A feeling of deep sympathy and sorrow for another who is stricken by misfortune, accompanied by a strong desire to alleviate the suffering.
Compassion Corner is a series from Patient Worthy that will focus on the subject of compassion in the healthcare and rare disease space. In this series, we explore the role of compassion in this field and what it means for caregivers, patients, and others.
Claire Richmond is a columnist at the Porphyria News. Claire tells her story about the difficulty she had experienced in getting approval to receive her medication as an outpatient.
Claire shares her journey with porphyria and expresses her gratitude to a doctor who showed compassion. He helped Claire to finally receive her medication as an outpatient.

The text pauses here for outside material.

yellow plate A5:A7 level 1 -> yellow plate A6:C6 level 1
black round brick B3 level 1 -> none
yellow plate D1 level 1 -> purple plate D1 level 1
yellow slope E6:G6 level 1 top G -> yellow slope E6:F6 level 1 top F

One particular holiday season was especially memorable to Claire. She recalled being in the hospital over the holidays. Claire had to comply with the rules of receiving Panhematin infusions in the hospital while she was having a porphyria attack or in anticipation of an attack.
During that hospital stay, Claire was introduced to a port that was surgically implanted into her chest just below her right collarbone.

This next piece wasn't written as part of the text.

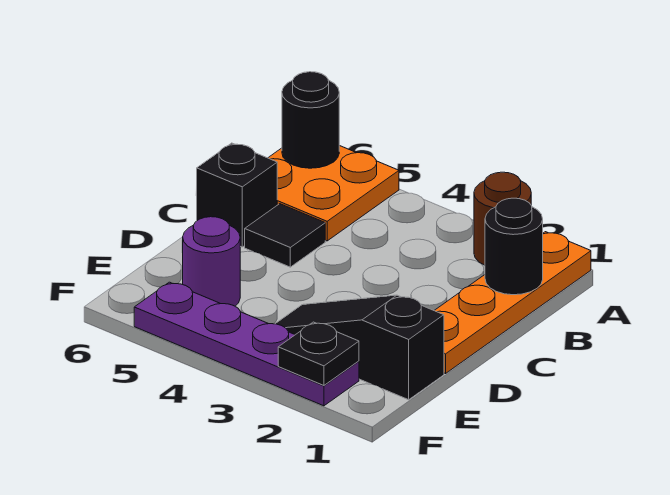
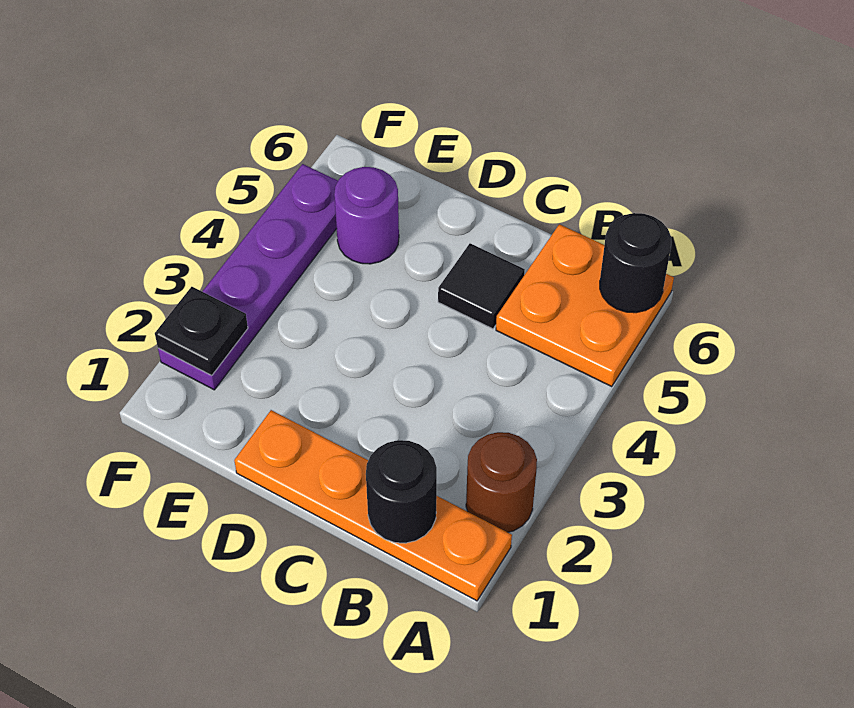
black brick C6 level 1 -> none
black slope E1:E3 level 1 top 1 -> none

A port is a plastic disc the size of a U.S. quarter. It is used to feed medication into the patient’s large vein which goes to the heart. Blood can also be withdrawn using a port.
Although it was not a pleasant thought, by then she considered herself to be a hospital regular, as she seemed to be in the hospital on a monthly basis.
Within a month after her holiday stay at the hospital, Claire was back again for three days to ward off another attack. This time it was on her thirty-fourth birthday.
Acute hepatic porphyria (AHP) refers to a group of diseases that are set off by the buildup of porphyrins which are natural chemicals in the body. Porphyrins, found in the liver or other areas, are made when the body creates heme.
By definition, heme is a deep red porphyrin found in hemoglobin which distributes oxygen from the lungs throughout the body.
Signs and Symptoms
AHP may cause damage to nerves. Other symptoms may be:
- Abdominal pain (most common)
- Nausea or swollen abdomen
- Muscle aches
- Constipation or diarrhea.
- Tingling or numbness
- Paralysis or weakness
Since there is currently no cure, treatment is the only option.
Claire is No Longer a Hospital Regular
Patients receive Panhematin via intravenous infusion while they are experiencing an attack. The treatment generally requires hospitalization for several days.
Claire’s first year of treatment consisted of continuous infusions of Panhematin. Claire’s partner, Michael, accompanied her on these visits. Michael slept on the vinyl couch in her room and joined Claire in dinners she describes as “rubber pasta.”
The medication seemed to be effective, which gave Claire the impression that the hospital visits would be short-lived. On the contrary, the couple eventually learned the infusions would be ongoing.
Claire tried to settle in and accept the continued hospital stays. But as she connected with other porphyria patients she learned that many were not required to remain in the hospital in order to receive their infusions. Claire learned that Panhematin has been approved for administration in an outpatient setting.
Claire volunteered at the Porphyria Foundation and subsequently learned that many administrators were not comfortable working with an unknown disease as well as treating the disease with a little-known medication.
Although she appreciated the administrators’ concern, she sincerely felt that she was occupying a hospital bed when there were very ill patients who were in need of that bed. It just did not make sense that she would occupy a hospital room for several days instead of a chemo recliner in a local clinic for several hours.
A Doctor with Compassion
Claire gives some credit for the change in her treatment policy to being exposed to new information. However, she says that a doctor who was familiar with porphyria also helped advocate for her position and get her into outpatient administration of the treatment.